Guilford putting negatives behind it

Baltimore drug developer to concentrate on two promising products

May 15, 2002|By Julie Bell | Julie Bell,SUN STAFF

Craig R. Smith, Guilford Pharmaceuticals Inc.'s chairman and chief executive, pulled no punches yesterday as he reviewed the past 12 months, calling the year "easily the most challenging in the company's nine-year history."

Smith stood at a podium in the lunchroom of the Baltimore drug developer's gleaming research and development facility, flanked by fellow directors, and unflinchingly relaying a drumbeat of negatives to about 30 employees and investors at the company's annual shareholders meeting.

Amgen Inc., he noted, dumped its financial backing for Guilford's nerve-regeneration drugs after deeming the lead drug "a failure."

The Food and Drug Administration rejected Guilford's push to expand marketing of its only approved product, the Gliadel treatment for brain cancer. And its stock, which traded at about $20 a year ago, sank along with the Nasdaq.

"Now our stock is $7 a share," Smith said, "and we've never been a stronger or a better company."

Despite a difficult market for raising money, a pile of human tests to finance and a sales and marketing team that doesn't have enough to sell, Smith said, the company is optimistic.

The difficulties of the past year have prompted Guilford to refocus its efforts on two drugs it believes will give it the most bang for its buck. The drugs are the Aquavan anesthetic and its lead nerve-regeneration drug for Parkinson's disease, which Amgen deemed a failure.

Guilford, however, believes clinical trials showed the drug has promise though in an initial trial it did not totally reverse Parkinson's motor symptoms as Amgen had hoped.

Guilford also is cutting costs and looking for partners to buy the rights to drugs it no longer wants to submit to additional human testing, including drugs designed to inhibit an enzyme linked to chronic neurodegenerative disorders such as diabetic neuropathy.

In addition, Guilford is in the hunt to acquire the rights to one or two already marketed drugs, bringing in more revenue and giving the sales team something to sell in addition to Gliadel.

The smattering of shareholders at yesterday's meeting gave the plan mixed reviews.

"I'm concerned," said James D. Russell, a Baltimore-area shareholder who has 5,000 Guilford shares he bought at prices as high as $28 apiece.
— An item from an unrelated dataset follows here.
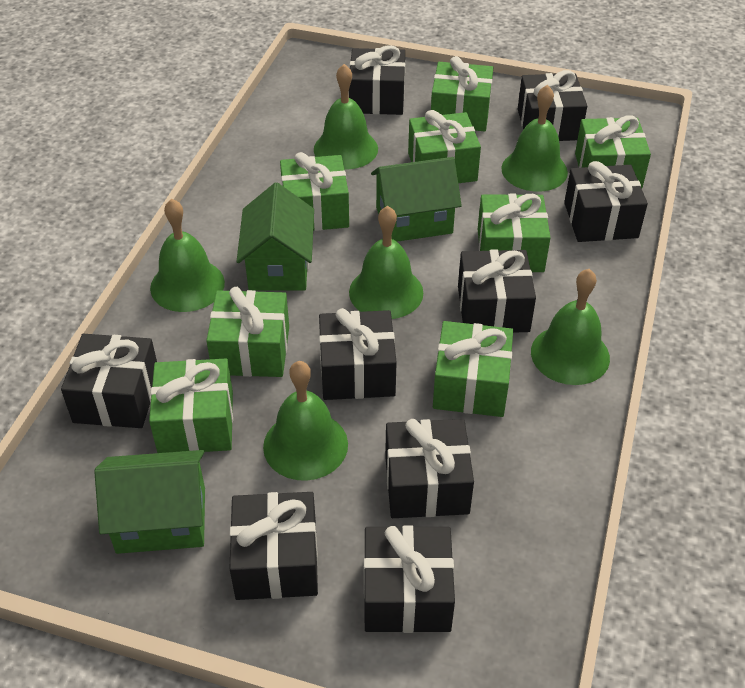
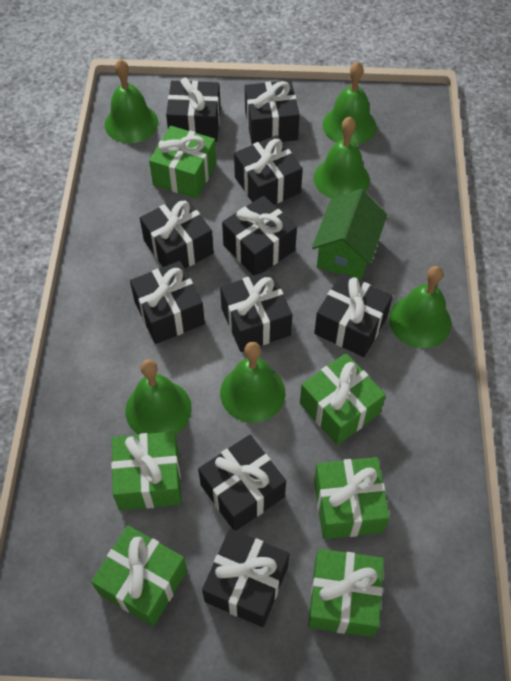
black gift: 9 -> 10
green gift: 8 -> 6
green house: 3 -> 1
"I look at the realities of what it's going to cost to get any of these products across the finish line," Russell told Smith in a question-and-answer period. "I'm wondering where I should find optimism from the standpoint of share price in any of this."

Terence Hallinan, a Westernville, N.Y., resident who holds 300 Guilford shares, told Smith, "My impression is that Guilford is going through a slimming down and a tightening of the pipeline, and I think it's a good thing."
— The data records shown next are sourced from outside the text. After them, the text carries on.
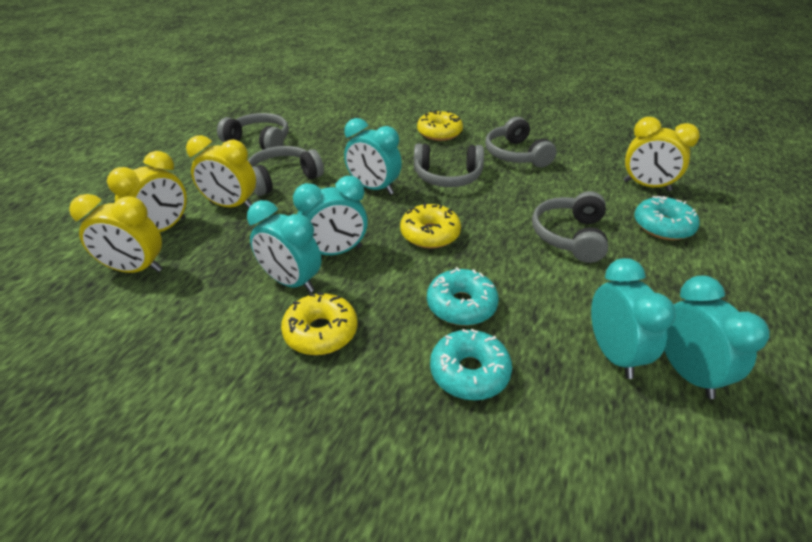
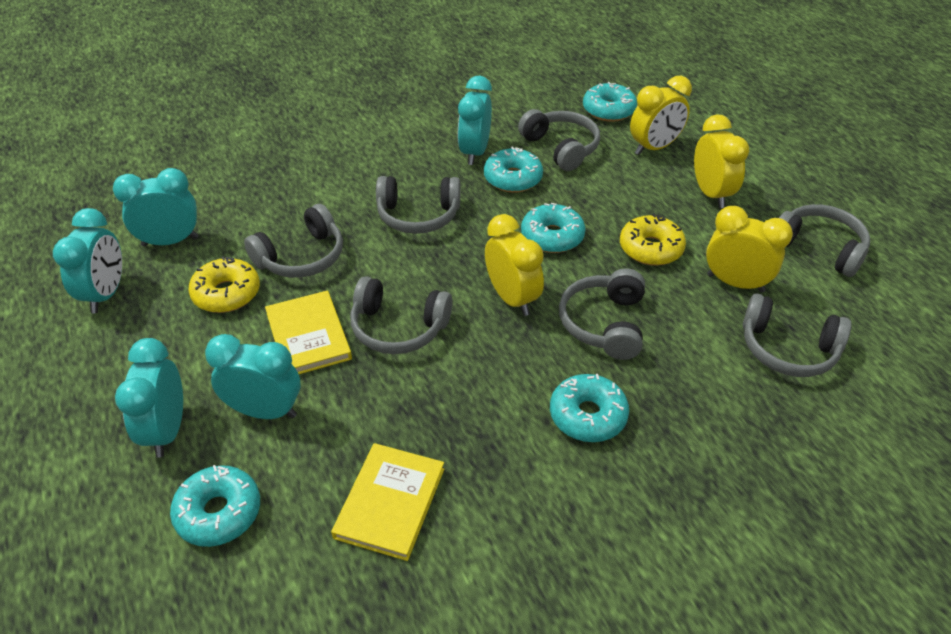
grey headphones: 5 -> 7
turquoise donut: 3 -> 5
yellow book: 0 -> 2
yellow donut: 3 -> 2

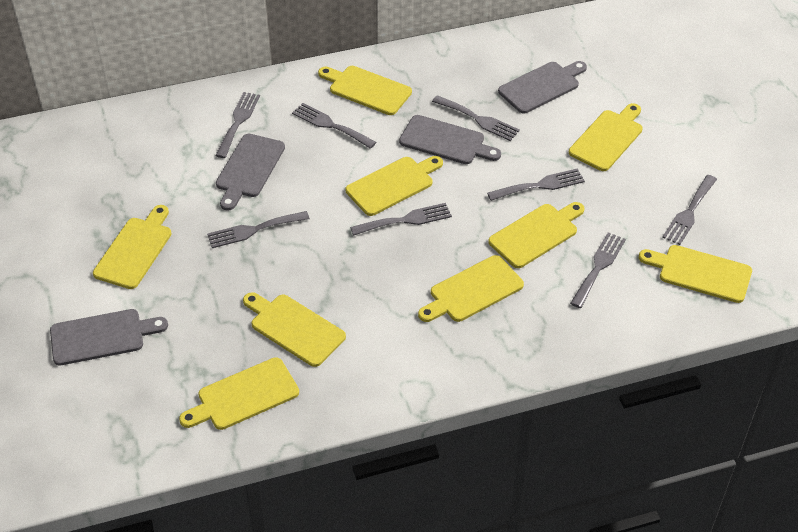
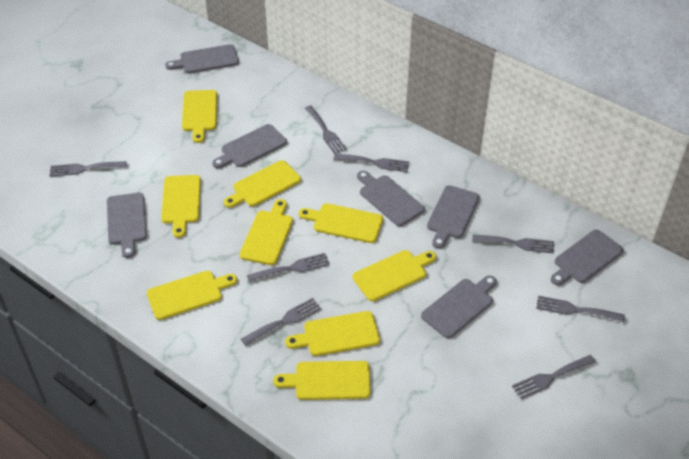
grey cutting board: 4 -> 7

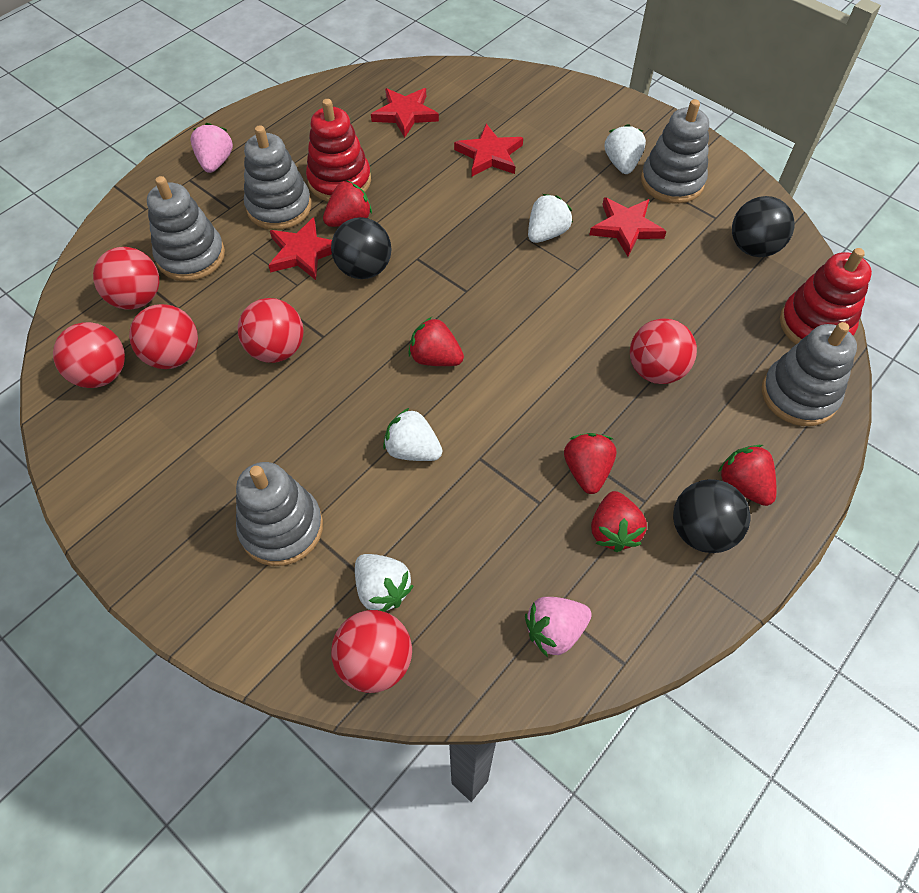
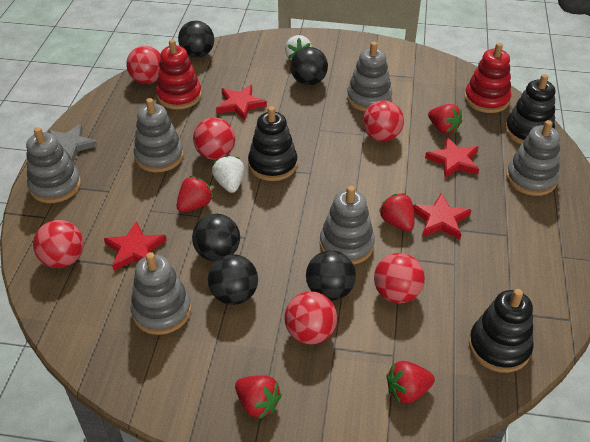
black ball: 3 -> 5
black stacking toy: 0 -> 3
grey stacking toy: 5 -> 6
grey star: 0 -> 1
pink strawberry: 2 -> 0
white strawberry: 4 -> 2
The belt-tightening medicine is exactly what analysts such as Stefan D. Loren of Legg Mason Wood Walker have been encouraging Guilford to take. Loren previously had criticized Guilford for "having too many balls in the air."

After Guilford outlined its new cost-cutting and refocusing efforts in a first-quarter earnings conference call last week, Loren issued a report maintaining his "strong buy" recommendation on the stock. Legg Mason makes a market in Guilford shares.

Guilford Chief Financial Officer Andrew R. Jordan acknowledged yesterday that Wall Street is taking a wait-and-see attitude toward the company's efforts. And he acknowledged that pharmaceutical companies are fiercely competing for drugs already on the market, complicating Guilford's efforts.

Still, Smith said he is optimistic that the company can acquire the rights to one or two drugs on the market.

"I think there's plenty of reason for optimism in the company's prospects," Smith said. "I would be disappointed personally if I'm standing here a year from now and we have not succeeded in [signing] one or two more corporate partnerships."

Shares of Guilford fell 11 cents yesterday to close at $6.74 on the Nasdaq stock market.